The media hadn’t paid much attention to the first two killings. The
St. Paul Pioneer Press
gave Oliver Braun only four paragraphs under the headline
OFFICERS INVESTIGATE HOMICIDE IN HIGHLAND PARK
and didn’t even identify the victim, referring to him instead as “a Little Canada man.” Karl Olson’s murder was summed up in six paragraphs in the
Minneapolis Star Tribune
under the headline:
POLICE SEARCH FOR SNIPER NEAR UNIV. CAMPUS
, and the article dealt more with the manhunt involving eight squads, one ambulance, and one fire truck than the actual shooting. KARE-11, the only TV station to cover the crime, used the same hook. Over sixty seconds of its ninety-second piece were devoted to neighbors telling the camera how surprised they were by the police presence.
However, the murder of a man in the parking lot of a church during a funeral, coupled with allegations that the victim might himself be a murderer? Now that’s something a news organization could get excited about.
The
Pioneer Press
announced on its front page:
LITTLE CANADA MURDER VICTIM
LINKED TO ST. PAUL HOMICIDE
SUSPECT WAS SHOT AT FUNERAL OF ALLEGED VICTIM
The
Star Tribune
proclaimed on the cover of its local section:
HOMICIDE SUSPECT KILLED
WHILE IN POLICE CUSTODY
As for the local TV stations that actually broadcast the news, each gave the shooting as much as two and a half minutes of airtime.
Still, all of the stories were appallingly inaccurate, probably because journalists were only able to quote unnamed authorities and “sources close to the investigation.” No one who had been sitting in the conference room at the Griffin Building was identified, including Bobby and myself—which pleased me no end.

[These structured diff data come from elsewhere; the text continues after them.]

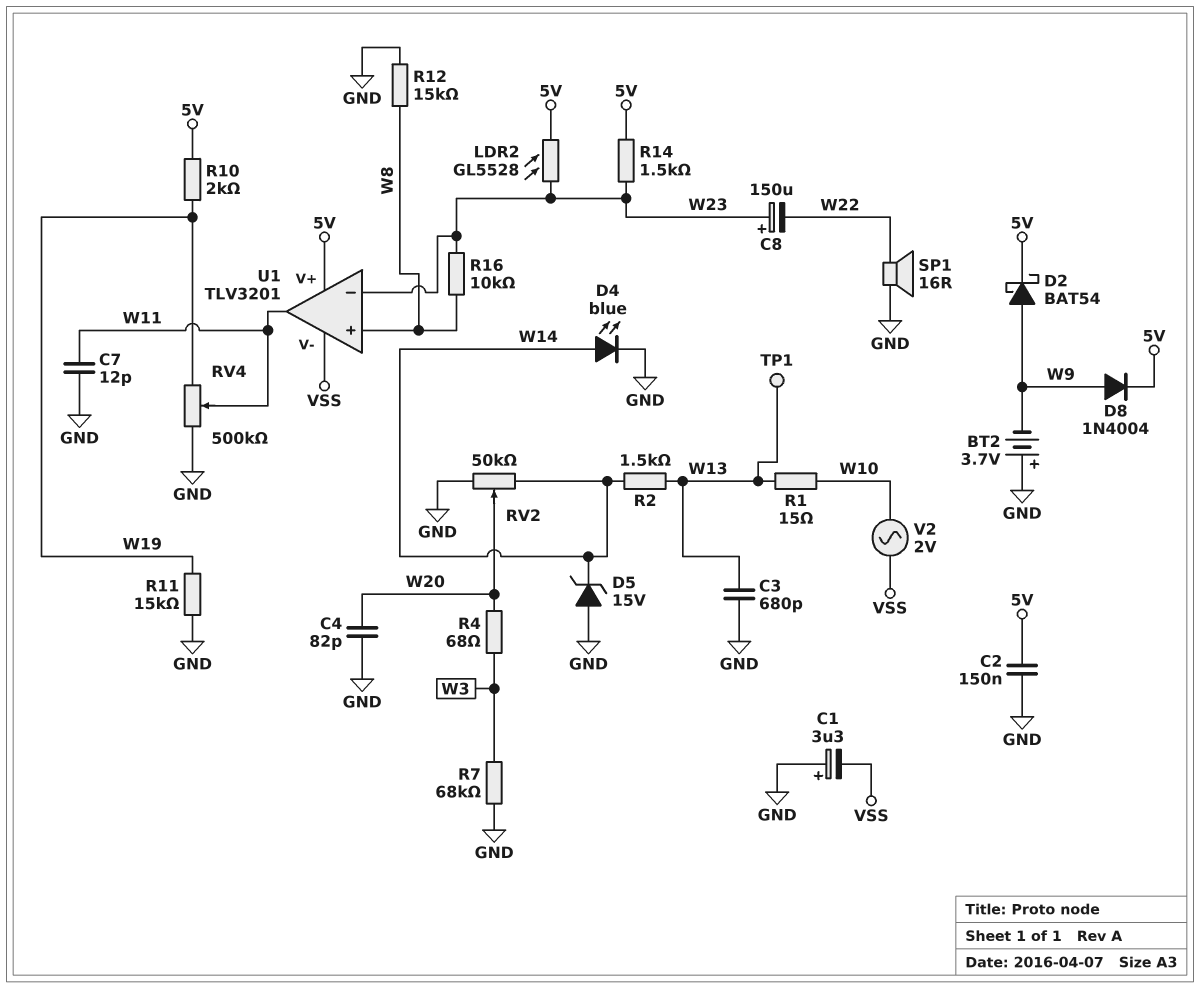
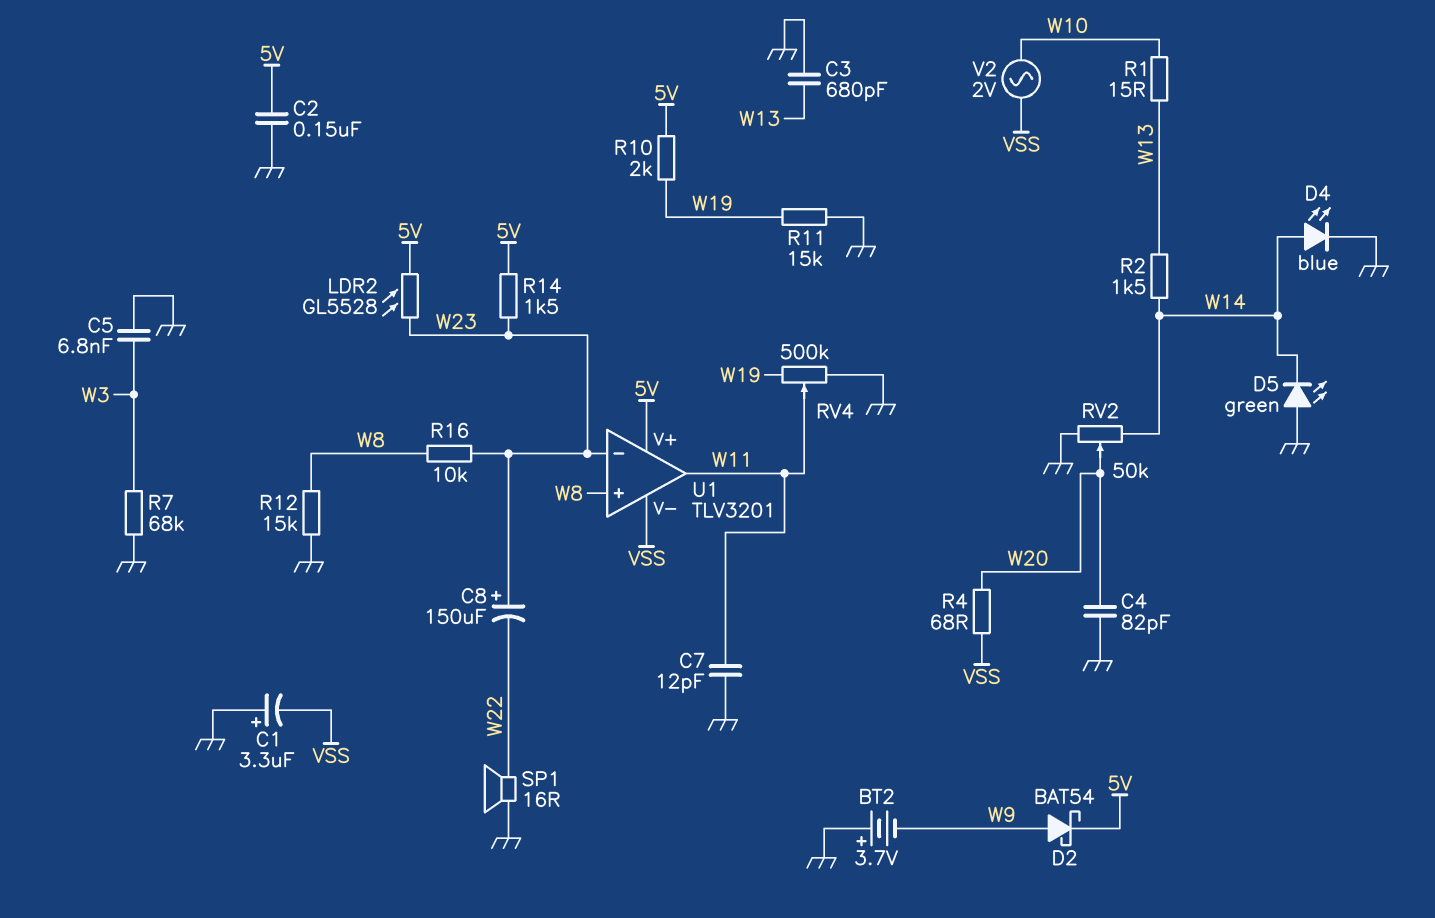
C5: none -> 6.8nF (GND, W3)
D5: zener 15V (A GND, K W14) -> LED green (A GND, K W14)
D8: diode 1N4004 (A W9, K 5V) -> none
R4: 68 (W3, W20) -> 68 (VSS, W20)
TP1: test point (W13) -> none

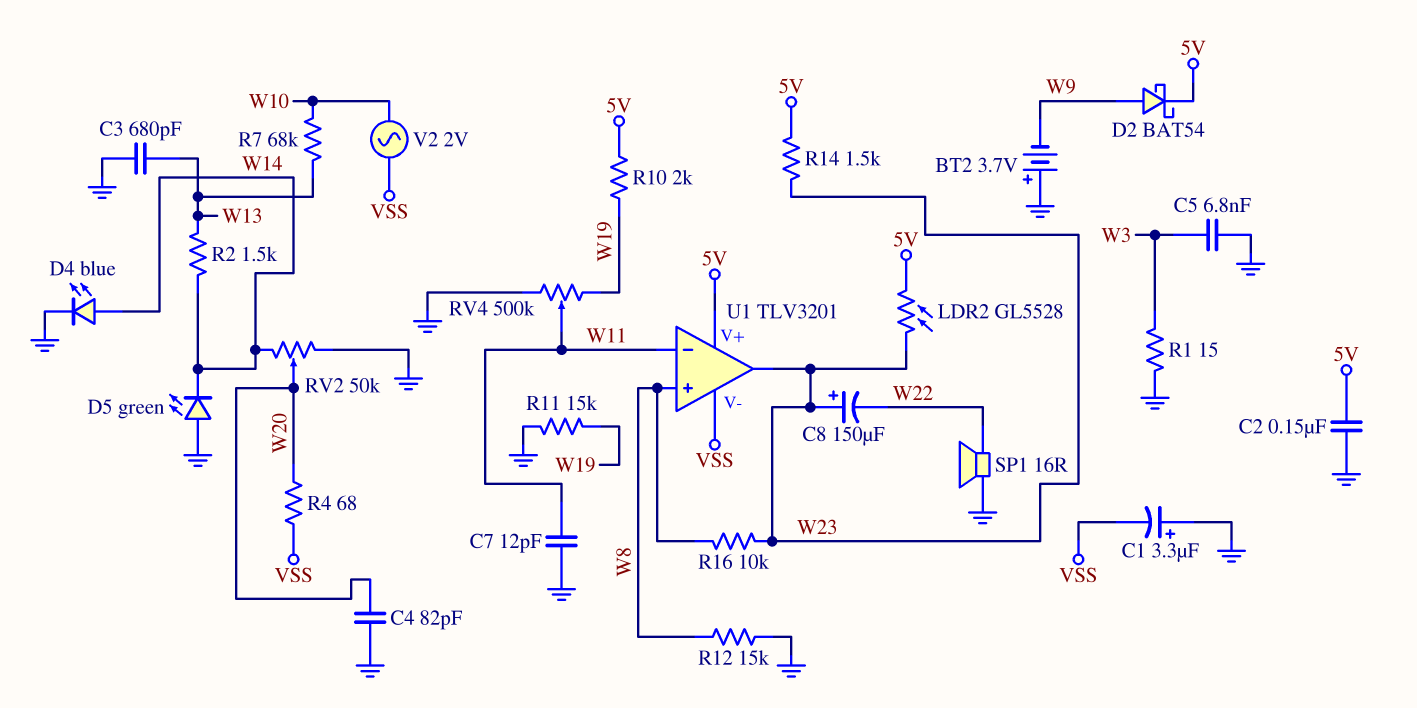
R1: 15 (W10, W13) -> 15 (GND, W3)
R7: 68k (GND, W3) -> 68k (W10, W13)
U1 pin in-: W23 -> W11
U1 pin out: W11 -> W23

Nor did anyone mention the name of Ramsey County Commissioner Merle Mattson.
Which, I thought, gave me leverage.
* * *
I bought two hours of time from a meter in front of the St. Paul Public Library. I could have rented a stall in a parking garage and walked to the courthouse using the city’s elaborate skyway system, a network of second-story boulevards and enclosed pedestrian bridges that connect public buildings to one another, yet thought better of it. The purpose of the skyway was to allow people to travel between buildings without forcing them to brave the elements, be it the snow and freezing temperatures of Minnesota’s winters or the heat and humidity of its summers. It had reached the point where often people would go to and from work without actually stepping outside; the skyway allowed them to commute from their attached garages to one of downtown’s many enclosed parking ramps in nothing more than shirtsleeves. Given the overall brutality of our winter, who could blame them? Yet at 10:00
A.M.
the temperature was a giddy forty-five degrees, and I was reveling in it.